Want to Know How to Keep Expenses Low? Think Loyalty

Too many companies are missing their biggest opportunity to keep costs down: building loyal relationships with employees and customers.

Many companies are tightening belts and cutting back, Northwestern Mutual is proud that it has never had a layoff in its 146-year history. And while the company has avoided layoffs with a passion, it also provides a total rewards package, including pay and benefits, that is among the leaders in the industry.

Ed Zore, the company's president and chief executive officer, believes that low turnover among his sales representatives greatly reduces the costs of bringing new sales talent on board while enhancing the experience and professionalism of the sales force. He estimates that the loyalty among its employees, financial representatives, and clients saves his company about $400 million a year.

Where does such loyalty begin? For the credit card company MBNA it starts with scouting the right team members.

MBNA invests heavily in recruitment and the education of its people in order to build a loyal work force. Prospective employees undergo an extensive interview process, including meetings with company officers. All new people learn the basics of the business in classroom settings and through supervised one-on-one interactions with customers. The turnover rate is well below the industry average.

One of the ways MBNA encourages loyalty is through performance feedback. It posts customer-oriented performance metrics on public notice boards and funds employee bonuses on days when the whole company hits more than 90% of its targets. The result? Strong, interdepartmental co-operation as MBNA people work together to achieve results that will benefit them all as well as their customers.

Loyalty Breeds Loyalty

In relationship-driven businesses like banking and insurance, loyal, skilled employees are the key to winning and keeping the right customers.

In fact, 96% of Northwestern Mutual's current customers remain with the company from year to year. That means dramatic savings on manufacturing and acquisition costs.

In financial services, a 5% increase in customer retention produces more than a 25% increase in profit. Why? Retained customers tend to buy more from a company over time; your operating cost to serve them declines. They'll often pay a premium to stay with you rather than switch to a competitor with whom they're neither familiar nor comfortable. What's more, they customers refer others to your company.

Of course, not every customer can be profitable and long-standing. Cost-effectiveness dictates that you segment to identify those that can, so you can target your investment in relationship building.

Consider the case of Vanguard, the cost leader in the mutual fund industry. Vanguard's expense ratio - total costs as a proportion of assets under management - is just 0.26%, compared with an industry average of 1.4%. One reason is that CEO Jack Brennan, like his predecessor, John Bogle, is committed to customer retention.

Brennan's particular passion is selecting the right kinds of customers - the kinds with high potential for long-term relationships with the firm. For example, a few years back it rejected an institutional investor that tried to invest $40 million in a fund.

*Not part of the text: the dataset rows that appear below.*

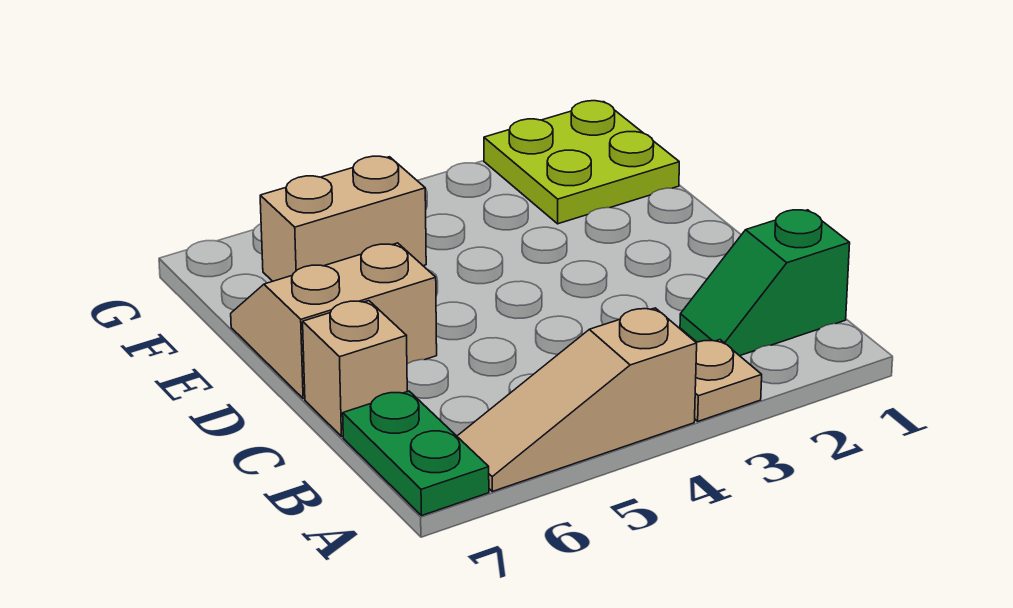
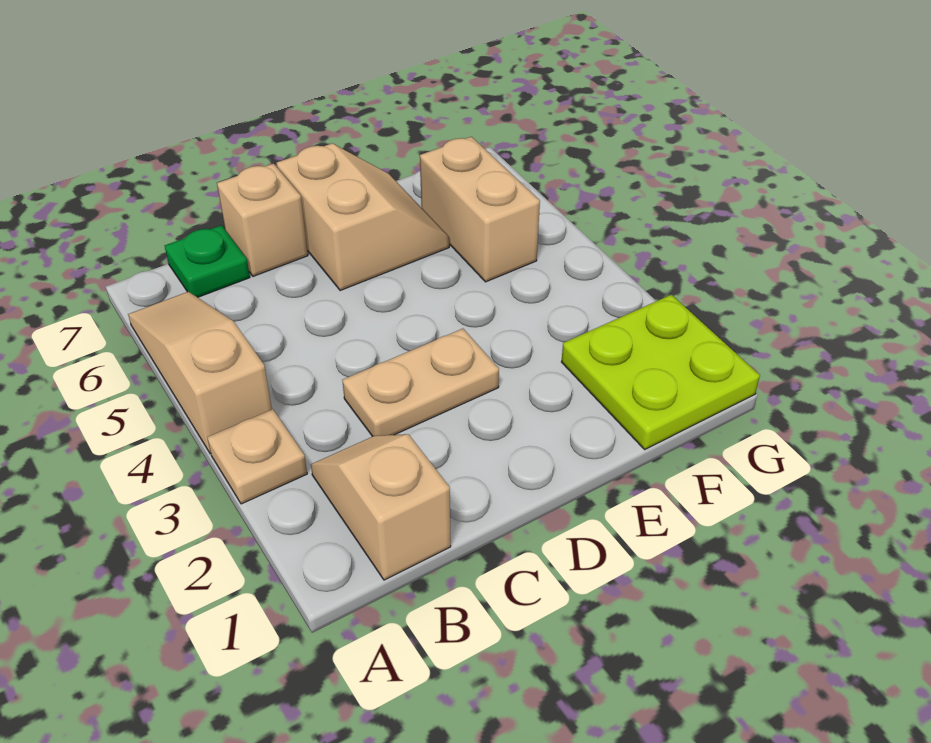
green plate A7:B7 level 1 -> green plate B7 level 1
green slope B1:B2 level 1 top 1 -> tan slope B1:B2 level 1 top 1
none -> tan plate C3:D3 level 1

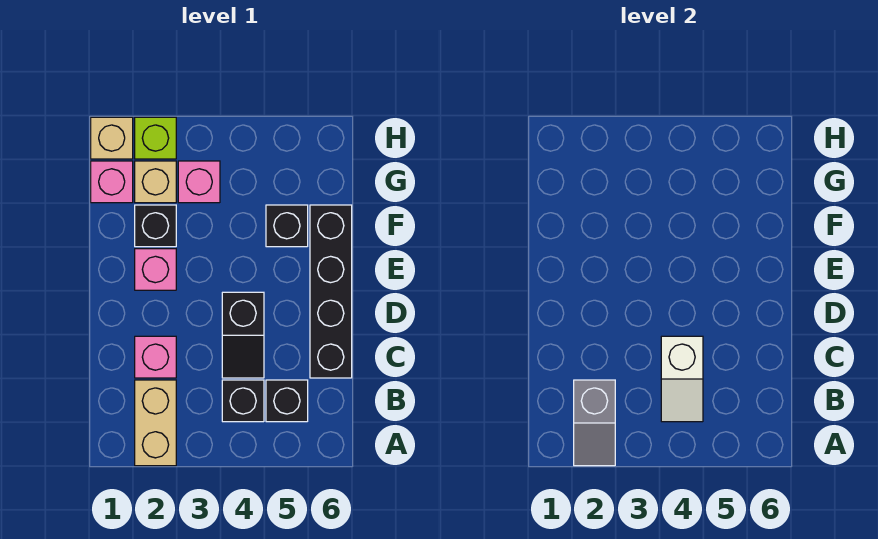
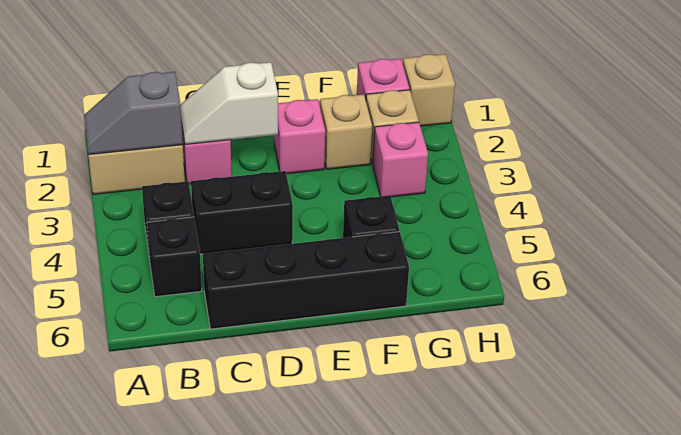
white slope B4:C4 level 2 top C -> white slope C2:D2 level 2 top D
black slope C4:D4 level 1 top D -> black brick C4:D4 level 1
black brick F2 level 1 -> tan brick F2 level 1
lime brick H2 level 1 -> none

Vanguard suspected that the customer would soon churn the investment, creating extra costs for all the existing customers. The customer complained publicly to The Wall Street Journal, but Brennan supported the decision. In fact, he used the incident as an opportunity to underscore the need to be selective about customers, as well as to keep their interests foremost.

MBNA is also picky about its customers. It markets primarily to affinity groups such as college alumni and members of professional and leisure organizations. These individuals apply for credit cards out of a sense of affiliation. With this strategy it has tapped into groups of customers who not only present less credit risk but are more likely to become loyal customers.

And loyal customers can make for loyal shareholders. Because Northwestern Mutual remains a mutual - its policyholders are its shareholders - it does not have the same short-term earnings pressure as publicly traded financial institutions. It can take a long-term perspective and make the needed investments in customer relationships over time.

"In a business built on relationships," says Zore, "the combined effect of employee, sales force, and customer loyalty can't be over-estimated."

What are the secrets of the loyalty leaders? The companies that best understand cost savings through loyalty take very deliberate steps. A few to consider:

Modify customer-acquisition incentives. Reward your sales teams and marketing channels for acquiring customers that stick. Consider commission or bonus reductions if customers defect before 18 months.

Reallocate marketing investments. Systematically rank all of your customer acquisition campaigns on the basis of their yield of loyal customers. Shift resources towards programs that attract the richest mix of loyal customers. (Many firms today are wasting half their marketing expenses on customers who will never stick around long enough to pay back the investment.)

Identify ways to help underperformers. Develop annual relationship report cards on suppliers and distributors (and customers and employees) with as much care as you give to annual reports for investors. Test a 360-degree feedback system, starting with senior managers and rolling out to all employees.

No company is immune to the pressures of the market. But companies that focus on building loyal relationships that by their very nature keep costs to a minimum are far better positioned to remain strong in the face of market turbulence.